El gobierno de la C.A. de Madrid ha consumado la expropiación del servicio público de salud a favor de la empresa privada. Lo que él mismo embellece con el término "externalizar", otros llaman "privatizar" y otros, más claros, "expoliar". Y lo ha hecho del peor modo posible, a la brava, en mitad de un tremendo conflicto social, sin asomo de consenso, por imposición del rodillo de la mayoría absoluta del PP. Que además haya concurrido el recochineo de unos diputados jugando al scrabble mientras se decidía tan grave asunto es anecdótico. Solo muestra la condición moral de quienes toman esas decisiones.
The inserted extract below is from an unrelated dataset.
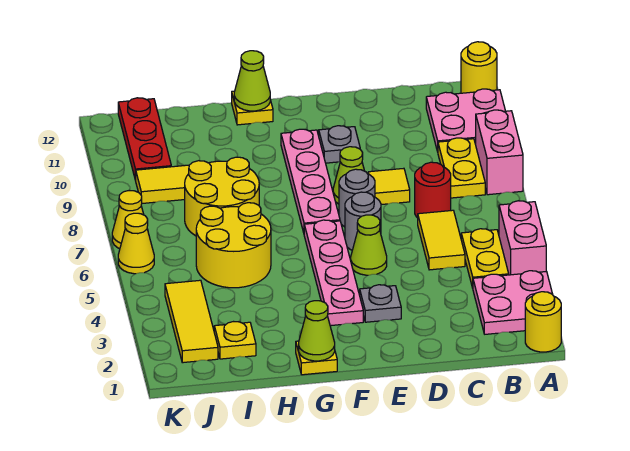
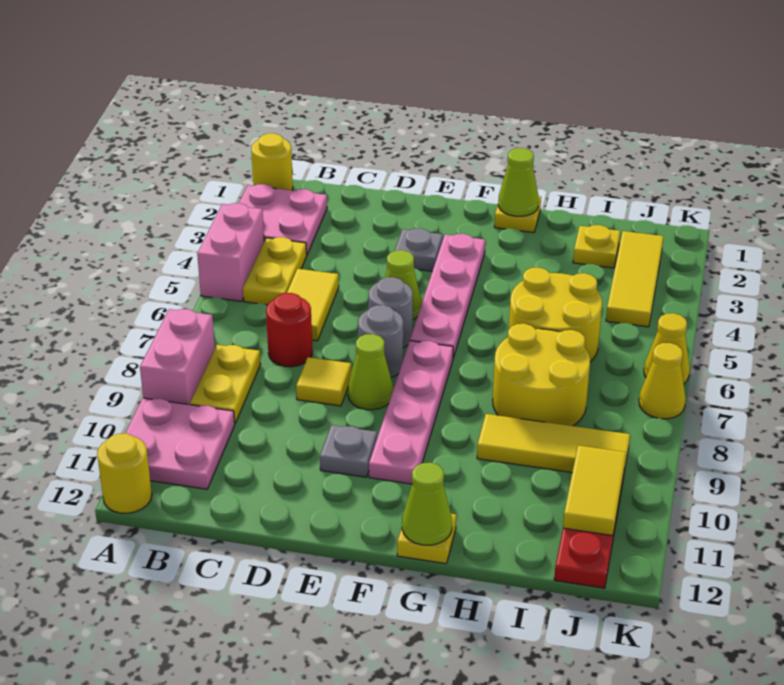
none -> yellow tile J10:J11 level 2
El atropello carece de toda justificación racional. La privatización no es mejor, ni más eficiente, ni más barata que el mantenimiento del estatus público del servicio, como muy bien se expone en la carta abierta a Ignacio González del Dr. José Luis Pedreira Masa. La Comunidad no ha aportado ni un solo estudio, informe o documento que pruebe lo contrario. Según la citada carta publicada en el Diario progresista ni siquiera el consejero competente en la materia, Fernández-Lasquetty, es competente en la materia. Lo cual prueba que la competencia, tanto en lo médico como en lo económico, es indiferente pues se trata de una decisión puramente política, una cacicada de ingentes proporciones en favor y beneficio de unas empresas privadas.
Es más, si hay pruebas prácticas de algo ya es de la ruina de estas privatizaciones como se prueba fehacientemente con la quiebra del privatizado hospital de Manises y el escándalo del de Collado Villalba que, confiado a la gestión de Capio, cuesta 900.000 euros mensuales a los madrileños y está cerrado. Y no es lo único. Todo cuanto se gestiona con estos criterios privatizadores acaba siendo ruinoso para la administración porque las empresas que se encargan del servicio siguen a rajatabla la conocida máxima de privatizar los beneficios y socializar la pérdidas. Lo que pasará con los hospitales y centros de salud hoy privatizados ya está prefigurado en la ruina de las radiales de Madrid, que descargan sus pérdidas sobre los madrileños y, por ende, todos los españoles. Y antes y a lo grande en la de las cajas de ahorros, gestionadas con objetivo de puro saqueo de lo público, arruinadas por prácticas erróneas cuando no delictivas, que ahora deben ser rescatadas con dineros de todos los ciudadanos.
Ese es el contenido del neoliberalismo español: poner el Estado al servicio de los intereses de las grandes empresas privadas. Literalmente.
Y ¿qué hace la izquierda, confrontada con esta agresión sin precedentes a los fundamentos del Estado del bienestar que, en su formulación constitucional de Estado social y democrático de derecho daba ya como una conquista consolidada, inamovible? ¿Qué, frente a la aniquilación del régimen jurídico de las relaciones laborales y la pérdida de los derechos de los trabajadores? ¿Qué, frente a la ruina de la educación pública en favor de la privada? ¿Qué, frente a la manipulación de los medios públicos de comunicación puestos al servicio de los intereses de esta oligarquía político-empresarial?
Muy poco, por no decir nada, lo cual es llamativo, además de lamentable, por cuanto este atropello, perpetrado en sigilo e impuesto por un trágala una vez hecho público, ha suscitado una indignación generalizada en la sociedad. Es lo menos. Recuérdese que este mismo intento de privatización del servicio nacional de salud, incluso bastante menos chapuza que el madrileño, es lo que costó el cargo a Margaret Thatcher.
No se me ocurre si no que la izquierda no tendrá perdón posible si, ante la emergencia de la situación, no se une con un programa común mínimo consistente, quizá, en un solo punto: firme propósito de volver al sector público todo lo que le haya sido arrebatado. Y conviene que lo formule ya con suficiente claridad para que quienes se aprestan a consumar el pelotazo de la privatización se lo piensen dos veces. Querrán blindar su transacción cuanto puedan y creerán que será difícil deshacer lo hecho. Más difícil parecía cumplir la promesa de traer las tropas del Irak y fue la primera medida de Zapatero. Porque si este ganó contra pronóstico las elecciones de 2004 fue, entre otras cosas y de modo decisivo, por aquella promesa.